2961234
Hall of Justice

The Court of Appeal has been asked to decide the fate of two failed attempts by the T&T Police Service (TTPS) to seize the assets of two families allegedly linked to drug trafficking.

Presenting submissions on behalf of the State during a virtual hearing before Appellate Judges Allan Mendonca, Mark Mohammed, and Maria Wilson, yesterday, Senior Counsel Fyard Hosein claimed that a judge got it wrong when she reversed her decisions to grant preliminary unexplained wealth orders against the families, based on their claims of insufficient evidence.

Hosein claimed that such preliminary orders were investigative tools under the Civil Asset Recovery and Management and Unexplained Wealth Act 2019 and the judge could not have expected the TTPS to provide additional information as investigations into the families’ finances were still ongoing.

He also maintained that the legislation has an expressed retroactive effect on the property that was acquired before the act took effect in 2019.

Hosein also noted that while similar provisions exist in other jurisdictions including the United Kingdom and Jamaica, those countries’ laws are different as they require a person to be convicted before the forfeiture proceedings are commenced.

Hosein also claimed that while members of both families were last charged with drug offences before the legislation was enacted, the investigations into both incidents continued afterwards.

Responding to Hosein, attorney Jagdeo Singh, who led the legal team of a couple from St Helena, said that the judge’s decision in his client’s case was correct.

He repeatedly noted that the TTPS failed to adduce sufficient evidence linking his client’s property to alleged drug trafficking for which the husband was charged.

Singh sought to give a hypothetical example which he said would be lawful. He suggested that if police officers had been able to get statements from contractors and hardware stores that indicate that the couple used cash to construct their home then the application would have been stronger.

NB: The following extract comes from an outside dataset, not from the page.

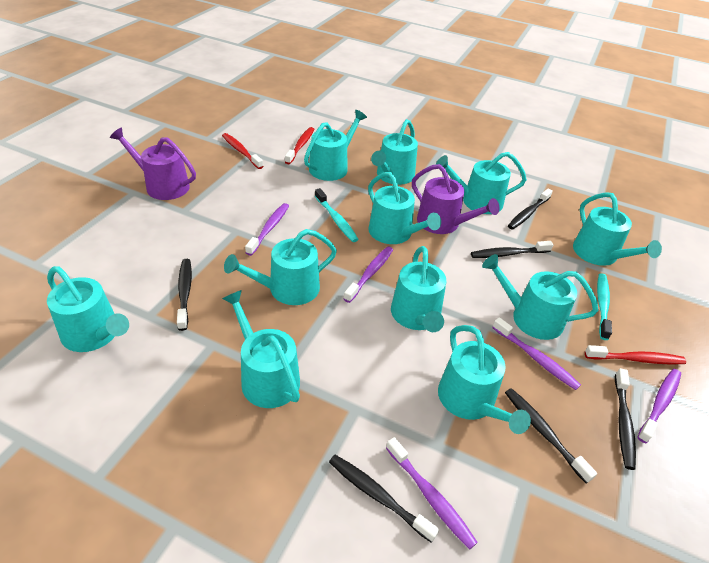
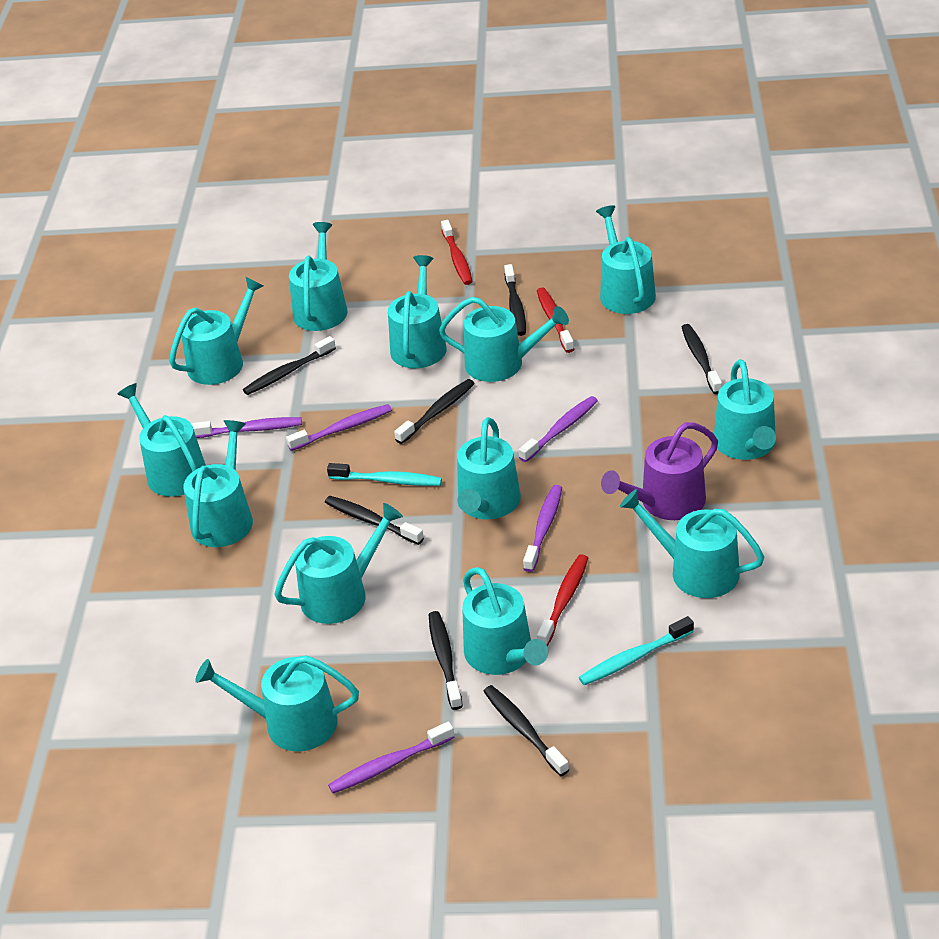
black toothbrush: 6 -> 7
purple watering can: 2 -> 1
turquoise watering can: 11 -> 13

He also noted that a valuation of the property in 2016 did not consider that the couple purchased the land in 2009 for $80,000 and that there would have been an appreciation of the value of the property over time.

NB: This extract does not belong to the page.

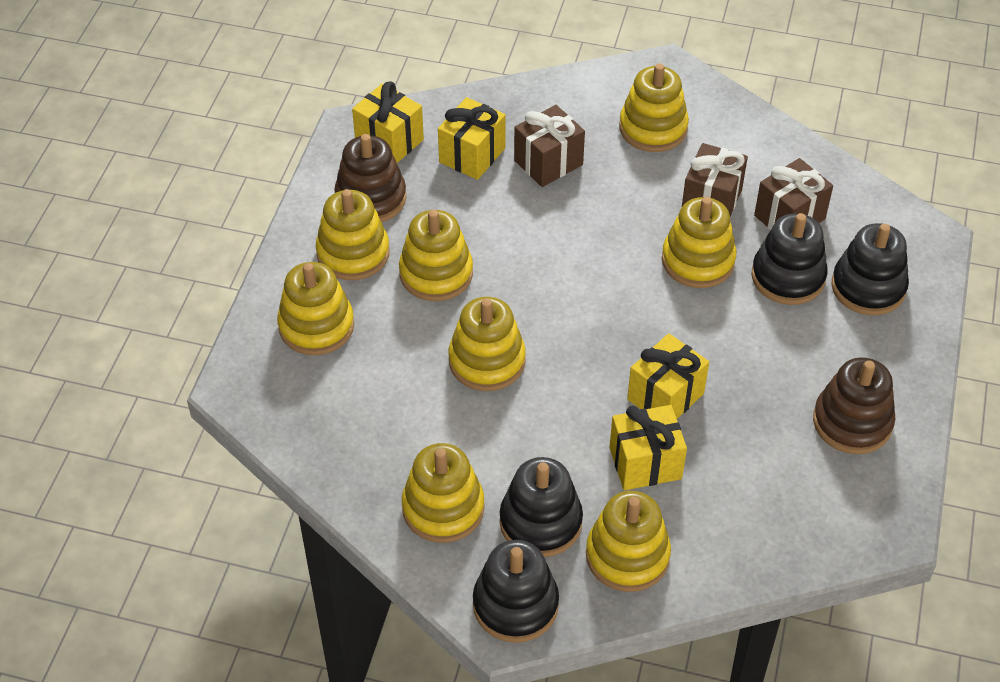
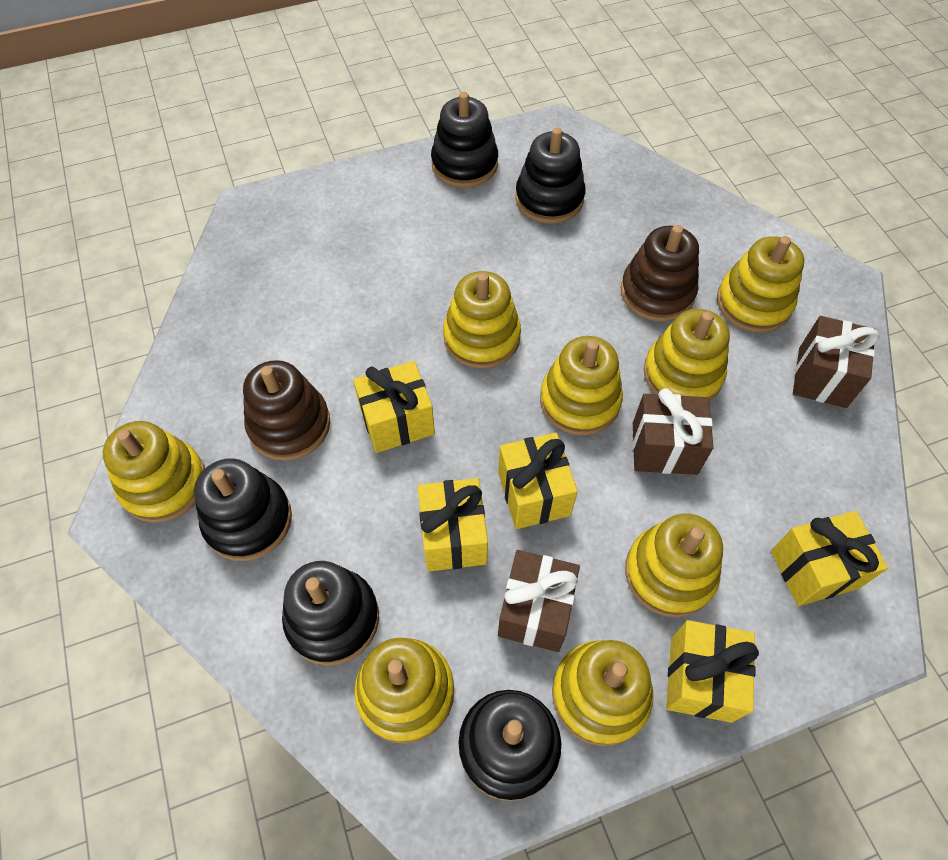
black stacking toy: 4 -> 5
yellow gift: 4 -> 5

“There must be a distinction between the acquisition value and market value,” Singh said, as he noted that the applications did not reveal when the couple constructed the house.

Singh also pointed out that for a preliminary unexplained wealth order to be granted, either the Comptroller of the Customs and Excise Division, the Chairman of the Board of Inland Revenue, or the Police Commissioner must reasonably suspect that wealth over $500,000 was obtained through specified criminal activity.

While he admitted that the Police Commissioner may delegate his functions to a high-ranking officer, as was done in his clients’ case, he questioned how the officer could have formed the requisite suspicion over the couple’s assets, when he was delegated a week before the application was made in 2019.

In his submissions, attorney Navindra Ramnanan, who is representing the other family, claimed that the TTPS needed to present cogent evidence to succeed in utilising the legislation.

He also noted that one family member of the three listed in his unexplained wealth order passed away while the issue was being determined.

Ramnanan said that while the legislation allowed the State to go after the estate of a dead person identified under the legislation, his surviving clients have a pending case over the constitutionality of the provision.

“You cannot call upon a dead person to explain their wealth,” Ramnanan said.

The legislation introduced a criminal assets agency to recover and manage the criminal property through forfeiture.

While the legislation was being debated in Parliament, Attorney General Faris Al-Rawi said that it was designed to aid in the fight against crime by taking away the profits derived from it.

The Opposition expressed reservations over the impact of the legislation on citizens but eventually voted along with Government MPs for it to be passed.

After hearing the submissions, the appeal panel reserved their decision for a date to be fixed.

The couple from St Helena is also being represented by Kiel Taklalsingh and Karina Singh, while Gilbert Peterson, SC, Ravi Rajcoomar, and Tiffany Ali also represented the State.